· Città del Vaticano ·

Bailamme

L’ultimo primo venerdì
di Quaresima
di Michelangelo

 L’ultimo primo venerdì di Quaresima di Michelangelo  QUO-039
16 febbraio 2024

«Michelagnolo lavorò tutto il sabbato della domenicha di carnovale, e llavorò in piedi, subbiando sopra quel corpo della Pietà». In questo modo Daniele da Volterra, in una lettera, dava notizia degli ultimi giorni di vita del suo grande amico artista, morto nella propria casa romana, vicino al Campidoglio, il 18 febbraio 1564, primo venerdì di Quaresima di 460 anni fa. Quel “subbiando” si riferisce alla “subbia”, scalpello a punta piramidale con cui «sogliono gli scultori, nel fare le statue di marmo, nel principio loro abbozzare le figure», come spiega Giorgio Vasari. Così che passando nei pressi della bottega di Macel de’ Corvi in quei giorni d’inverno si potevano forse sentire i colpi di mazzolo, mescolati a quelli di tosse, del vecchio genio quasi novantenne intento a modellare la sua ultima opera, la meravigliosa incompiuta che qualche secolo dopo sarà battezzata Pietà Rondanini.

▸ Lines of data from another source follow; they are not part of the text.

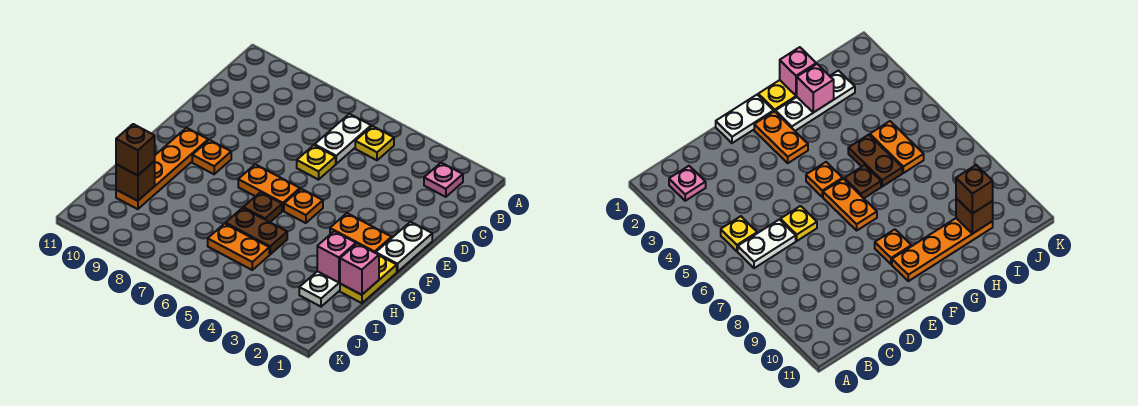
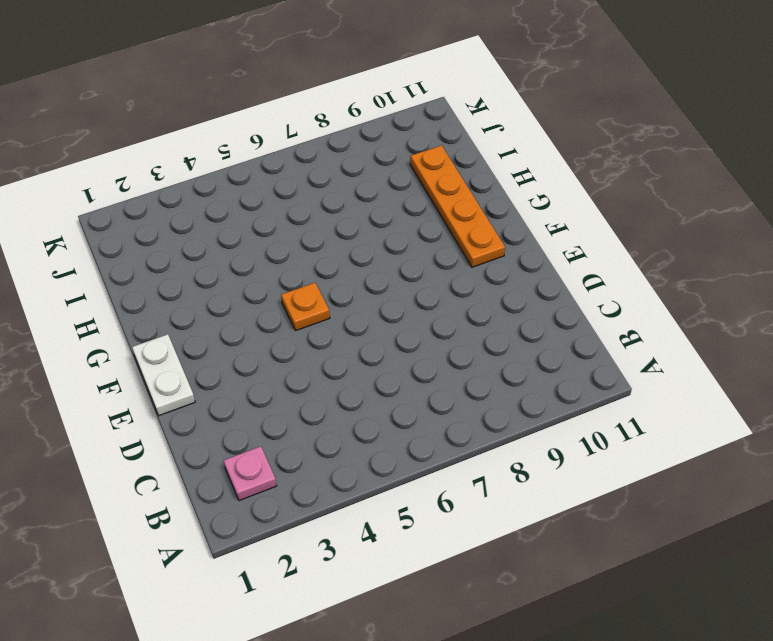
none -> yellow plate B5 level 1
none -> white plate B6:C6 level 1
none -> yellow plate D6 level 1

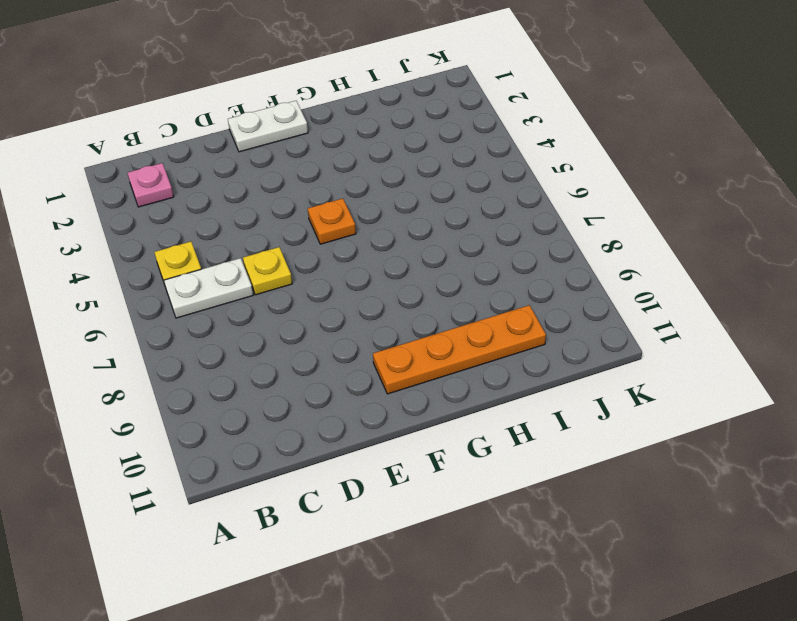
none -> orange plate F2:F3 level 1
none -> orange plate F6:F7 level 1
none -> orange plate F9 level 1

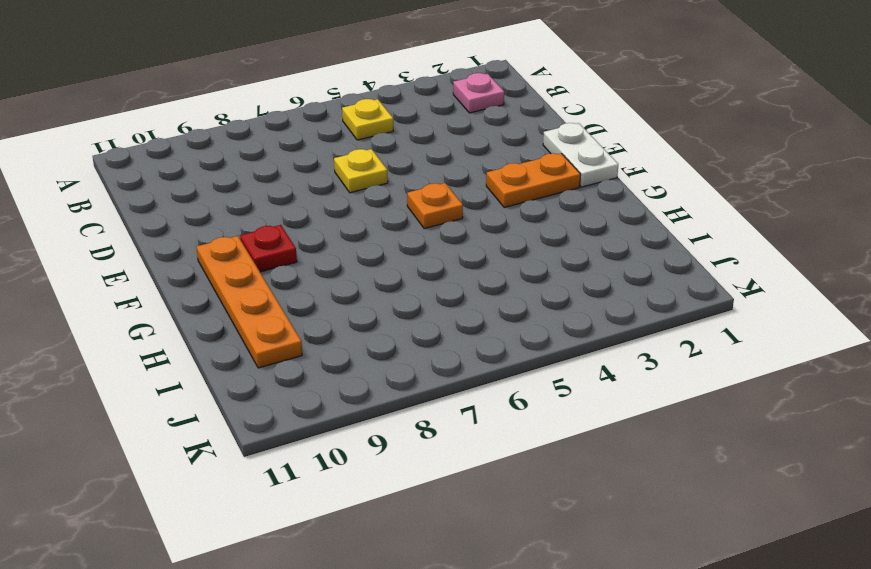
red plate F9 level 1 -> orange plate F9 level 1
none -> white plate B6:C6 level 1
none -> orange plate F6:F7 level 1
none -> yellow plate G1:H1 level 1

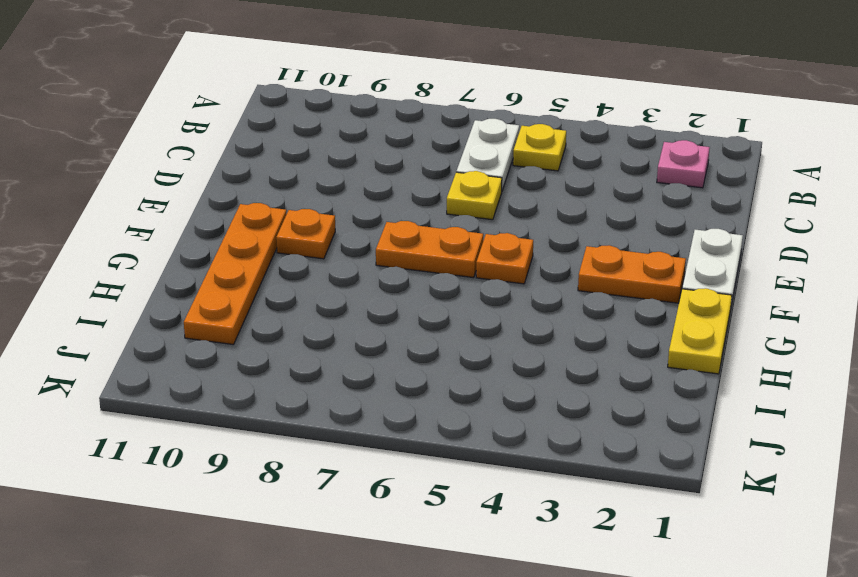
none -> white plate G2:I2 level 1
none -> brown plate G6 level 1
none -> brown plate H5:H6 level 1

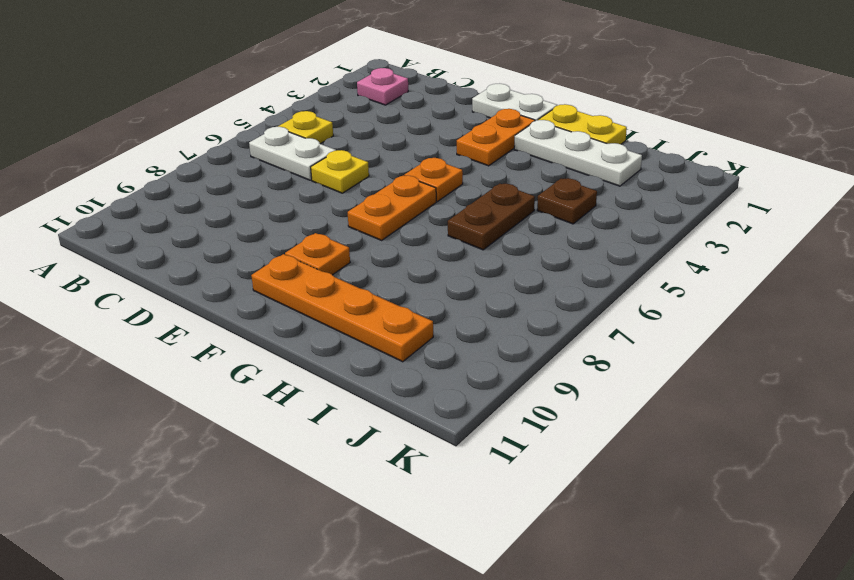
brown plate I4 level 1 -> brown plate G6 level 1
none -> orange plate I5:I6 level 1
none -> pink brick H1 level 2
none -> pink brick H2 level 2

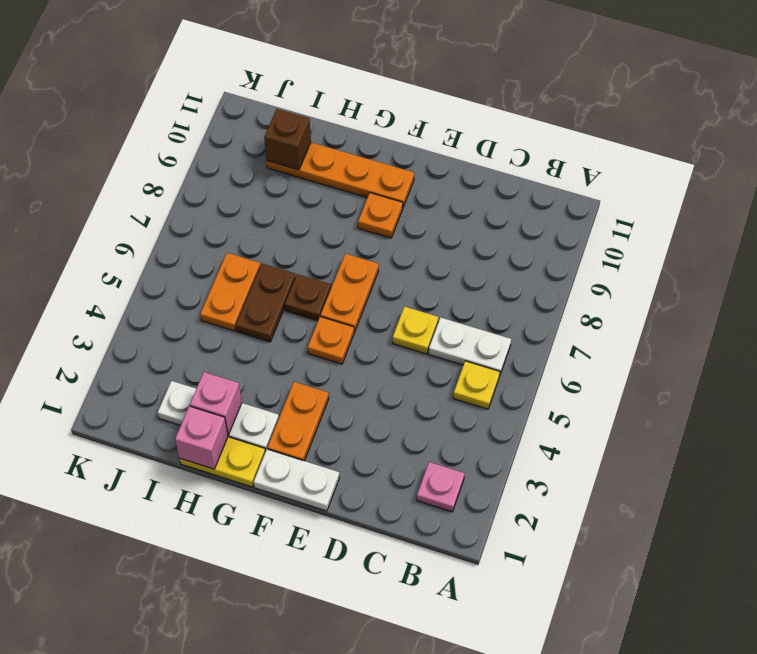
none -> brown brick I10 level 3

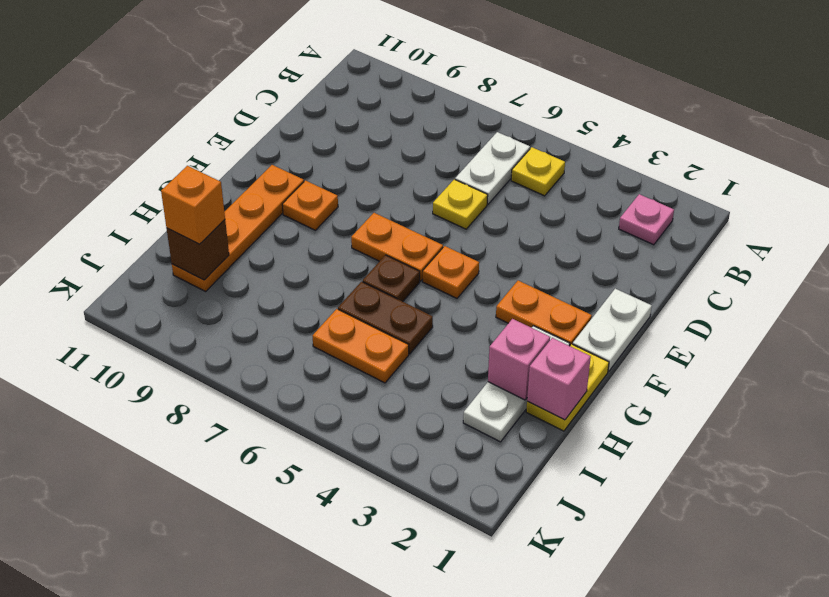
orange brick I10 level 3 -> brown brick I10 level 3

«Né pinger né scolpir fie più che quieti / l’anima volta a quell’amor divino / c’aperse, a prender noi, ’ncroce le braccia», aveva scritto tempo prima in un sonetto, confessando come nelle sue intense e diuturne fatiche artistiche trascorse «a sculpir qui cose divine» il suo cuore non trovasse requie, desideroso com’era d’essere abbracciato dall’amore del Dio fattosi uomo e morto in croce per la sua salvezza. Il «corpo della Pietà», che andava «subbiando» da dieci anni almeno, era di fronte a lui: corpo sfinito d’un’opera non finita, sospeso alla «mano della Madre che per sostenere il figlio quasi fa tutt’uno col suo petto», per dirla con un grande appassionato di Michelangelo, Giuseppe Ungaretti, nella cui Pietà in versi sono al lavoro «mani febbrili» dalle quali «non escono senza fine che limiti»: sembra di vedere il vecchio scultore, anch’egli sfinito, a poche ore da quel suo ultimo primo venerdì di Quaresima, abbandonare in terra la subbia, appoggiare le proprie mani febbrili e il capo sul petto del suo Gesù non finito e a lui lasciarsi andare nell’estrema preghiera di pietà: «Ma che poss’io, Signor, s’a me non vieni / coll’usata ineffabil cortesia?».